Someone Abandoned This Red DeLorean 25 Years Ago But Now It’s Been Rescued

The DeLorean DMC-12, with its distinctive gull-wing doors and stainless steel body, holds a unique place in automotive history. The car was intended to be a futuristic sports car, however, its initial reception was less than stellar due to various factors, including performance issues and the financial troubles of the DeLorean Motor Company.

Despite its rocky start, the DeLorean gained a second life as a cultural icon, thanks in part to its role as a time machine in the “Back to the Future” film trilogy. This cinematic association injected a new lease of life into the car, transforming it from a mediocre sports car into a pop culture phenomenon.

In the world of classic car enthusiasts in the United States, the DeLorean has become a sought-after collectible. Enthusiasts are drawn not only to its unique design but also to its connection to the beloved film franchise. As a result, there is a dedicated community of DeLorean enthusiasts who never cease to search for neglected examples of the iconic car. The folks over at the Restored channel on YouTube were recently on a mission to save an abandoned example of the time machine, which has been sitting static for over 25 years. And the mission was successful.

This is a rather weird-looking DeLorean, we must admit. For reasons unknown, it was once painted red and the paint is now barely visible on some of the exterior panels making the overall picture even worse.

But there’s more to it than meets the eye. The car has only around 12,000 miles on the clocks and still has its original engine under the hood. There’s a good amount of paperwork proving its service and maintenance history. It was a run-and-drive car when it was parked more than 25 years ago and everything still seems intact today. The interior doesn’t look great, though – the seats are torn and the dashboard is cracked from sitting under the sun for thousands of days.

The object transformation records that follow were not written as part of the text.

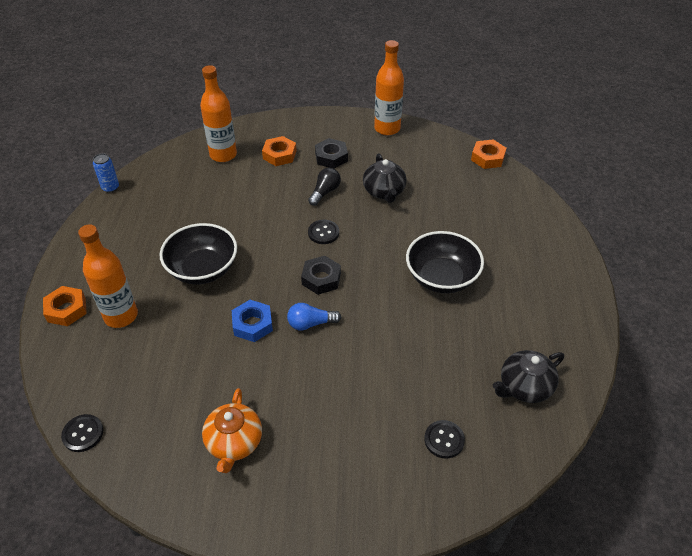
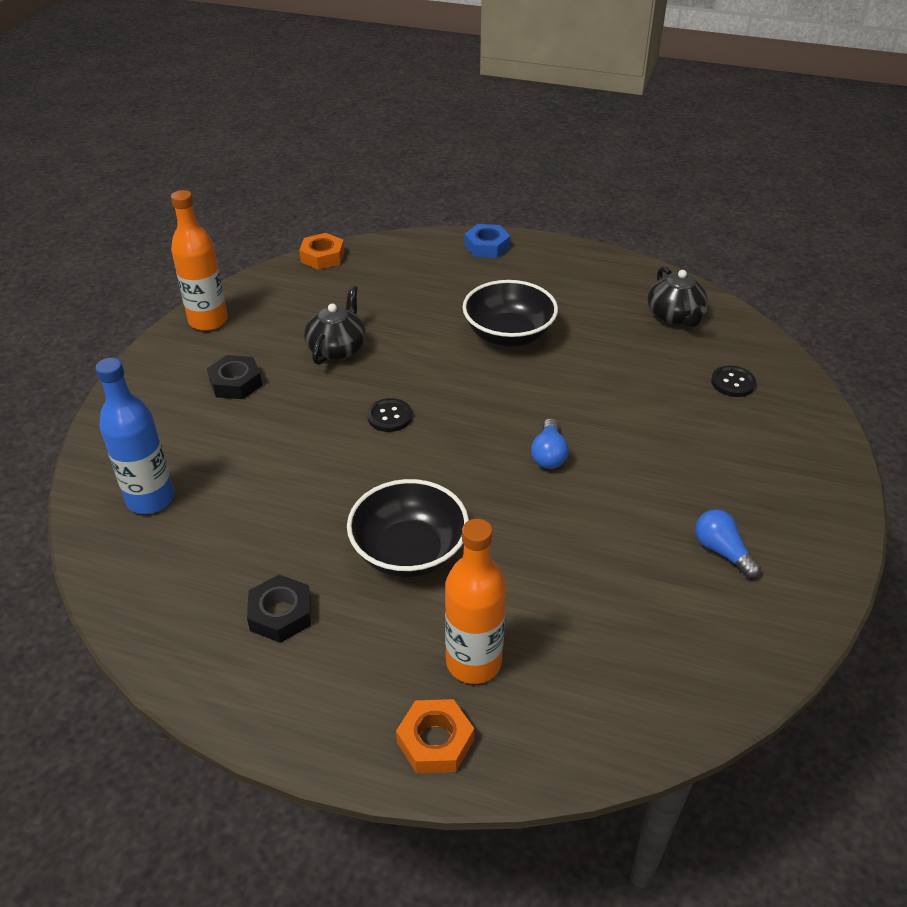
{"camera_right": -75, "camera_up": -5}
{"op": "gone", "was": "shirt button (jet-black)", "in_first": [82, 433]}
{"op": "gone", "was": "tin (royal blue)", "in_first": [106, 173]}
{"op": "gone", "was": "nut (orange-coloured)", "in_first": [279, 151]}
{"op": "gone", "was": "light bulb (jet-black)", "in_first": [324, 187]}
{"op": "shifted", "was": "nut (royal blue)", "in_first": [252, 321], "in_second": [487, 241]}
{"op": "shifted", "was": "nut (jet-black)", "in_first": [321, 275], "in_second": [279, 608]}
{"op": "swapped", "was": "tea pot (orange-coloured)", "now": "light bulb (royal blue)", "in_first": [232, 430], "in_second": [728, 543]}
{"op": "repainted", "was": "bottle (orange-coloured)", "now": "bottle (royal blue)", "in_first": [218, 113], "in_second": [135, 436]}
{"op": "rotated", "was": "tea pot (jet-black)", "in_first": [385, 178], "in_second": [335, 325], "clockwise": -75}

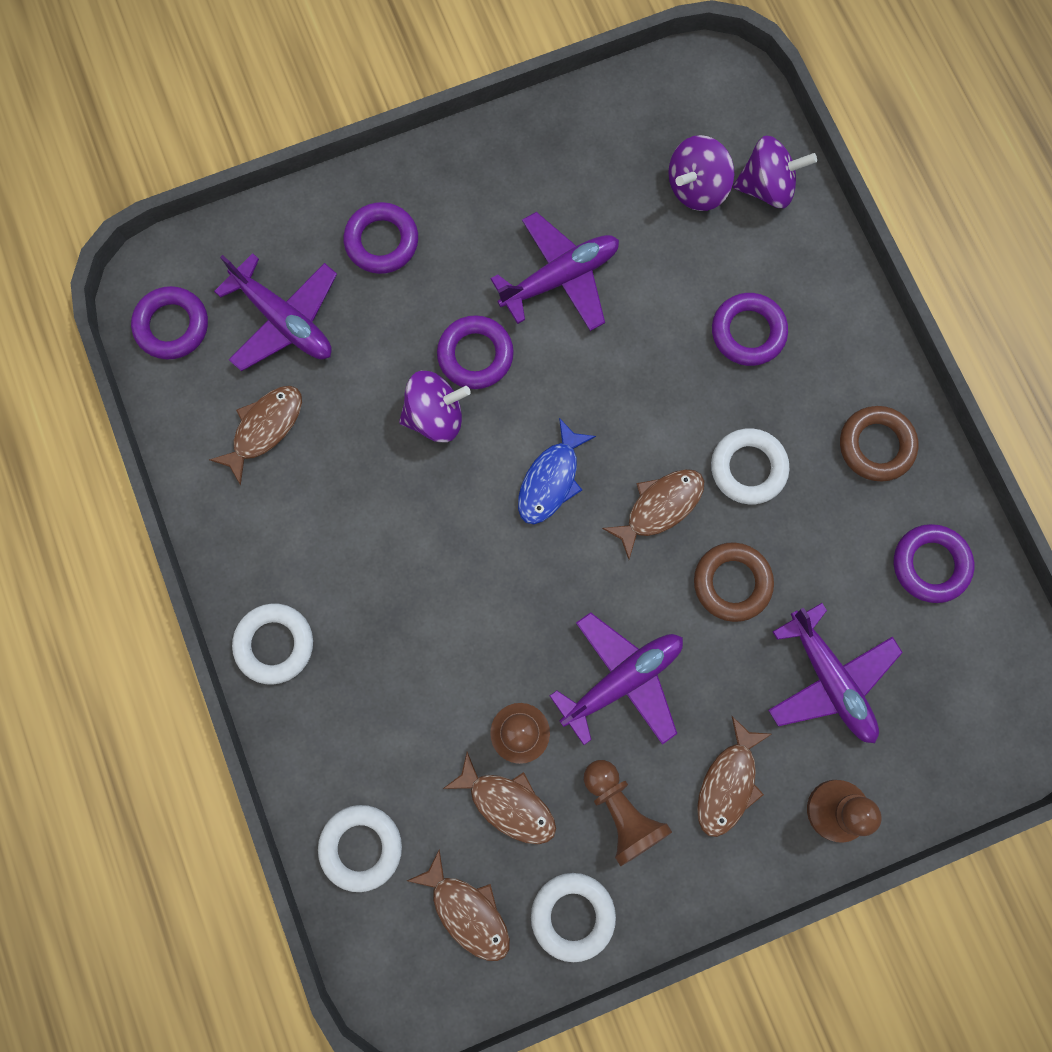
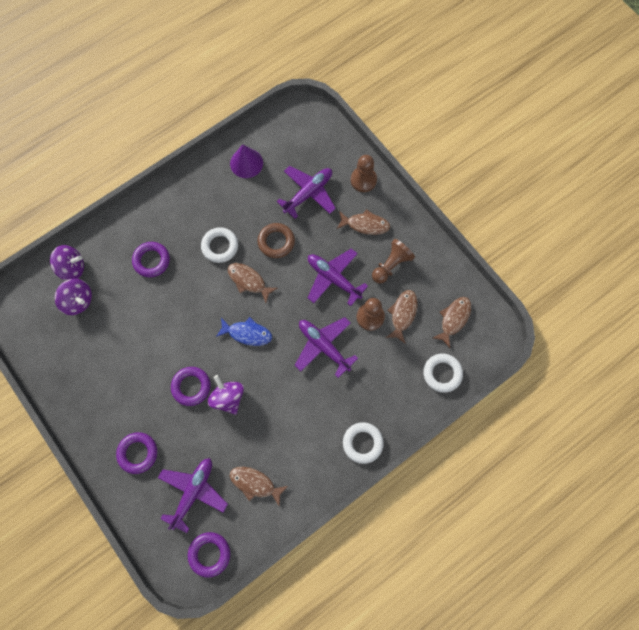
{"camera_right": -105, "camera_up": -5}
{"op": "gone", "was": "torus (snow-white)", "in_first": [573, 917]}
{"op": "gone", "was": "torus (russet)", "in_first": [879, 444]}
{"op": "shifted", "was": "plane (purple)", "in_first": [554, 271], "in_second": [326, 347]}
{"op": "swapped", "was": "torus (purple)", "now": "solid cone (purple)", "in_first": [934, 563], "in_second": [246, 161]}
{"op": "rotated", "was": "whirligig (purple)", "in_first": [775, 172], "in_second": [67, 263], "clockwise": 105}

Obviously, this DeLorean would need a lot of attention in order to return back to the road. But with just around 9,000 units built from the DMC-12, every single surviving example out there is surely worth giving a second chance in life. This particular red car was saved from sitting under the sun for another decade or so and it seems that the future might finally be bright for the car. What are the first goals for the team that rescued it? Addressing the wheels and tires and then taking care of the engine.